The Tokyo District Court has recently found Mark Karpeles, the former CEO of the defunct bitcoin exchange Mt. Gox, guilty of charges relating to data manipulation, although it also saw him escape some charges.

According to a report published by the Wall Street Journal, the court found Karpeles guilty of creating electronic records connecting to the cryptocurrency exchange’s books, but did not find him guilty of charges of breach of trust and embezzlement.

Karpeles was given a suspended sentence of two and a half years, and is required to maintain a clean record over the next four years in order to avoid going to jail. The court’s verdict comes years after Mt Gox filed for bankruptcy, in 2014, after allegedly being hacked for 850,000 BTC.

His lawyers reportedly noted in that he wasn’t responsible for the collapse of the exchange, but rather that he tried to prevent it. They wrote:

Mt. Gox did not collapse because of the defendant’s [Karpeles’] wrongdoing. On the contrary, the defendant was trying his hardest every day to prevent its collapse.

After the exchange went down roughly 200,000 BTC were later on found. The exchange’s collapse saw bitcoin’s price crash at the time, as at one point Mt Gox handled over 70% of the flagship cryptocurrency’s trading volume.

In December of last year, prosecutors were looking to get a 10-year sentence for Karpeles for embezzlement, alleging he used 340 million yen (about $3 million) of customers’ funds for his own use.
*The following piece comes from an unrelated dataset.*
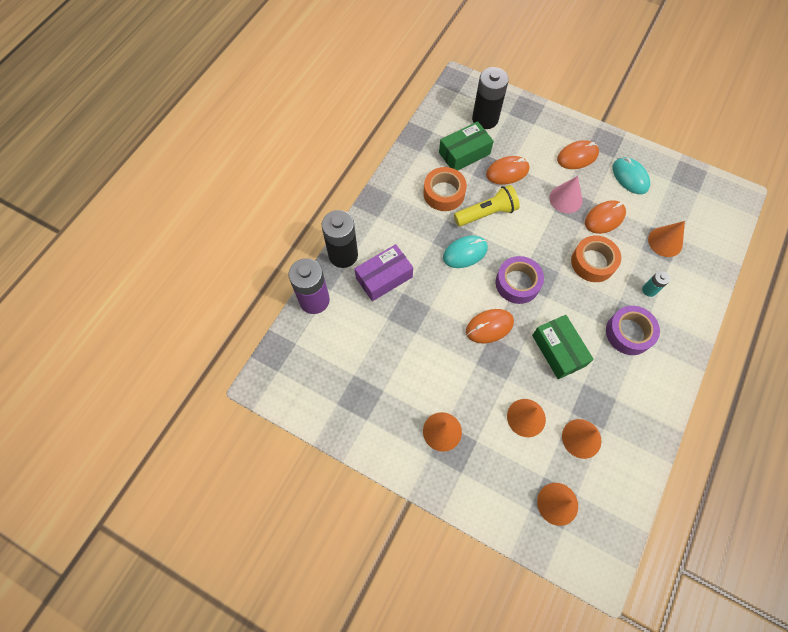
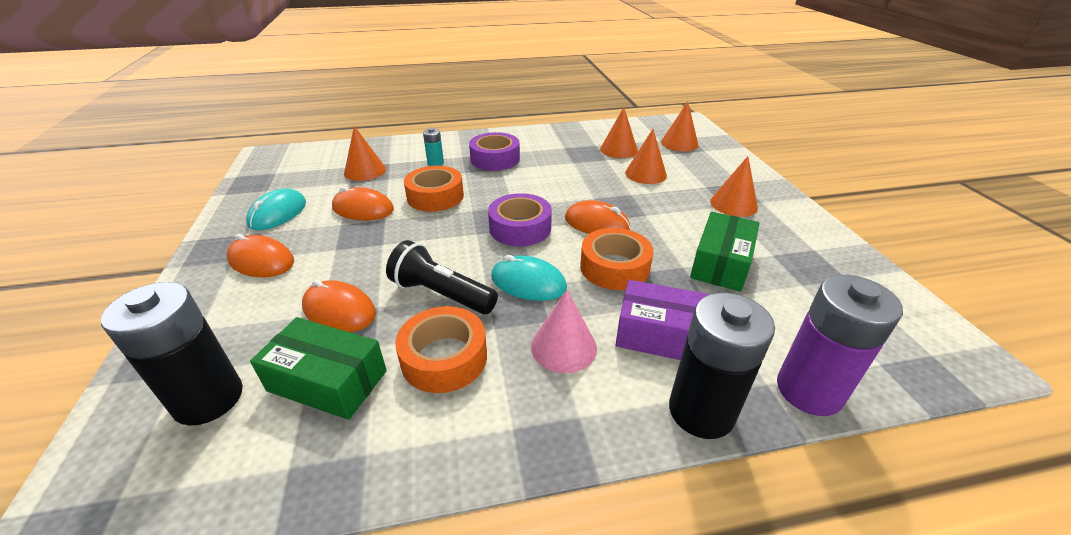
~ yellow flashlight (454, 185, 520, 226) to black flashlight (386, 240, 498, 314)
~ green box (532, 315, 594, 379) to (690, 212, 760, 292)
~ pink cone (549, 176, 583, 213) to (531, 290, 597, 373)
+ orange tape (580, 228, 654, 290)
In his defense, Karpeles insisted he didn’t illicitly used customers’ money, and pleaded not guilty while claiming he received loans from the exchange, which he planned on settling in the future.

Last year, a Japanese bankruptcy court sided with creditors who petitioned for the case to be moved to civil rehabilitation, allowing them to receive their locked up bitcoin in its original form, instead of having it converted into fiat according to the exchange rate of the time, of around $500 per BTC.

The cryptocurrency exchange’s trustee, Nobuaki Kobayashi, has set a deadline for creditors to file proof of their claims, after which he will submit the rehabilitation plan. In September of last year, he confirmed he sold $230 million worth of Bitcoin and Bitcoin Cash.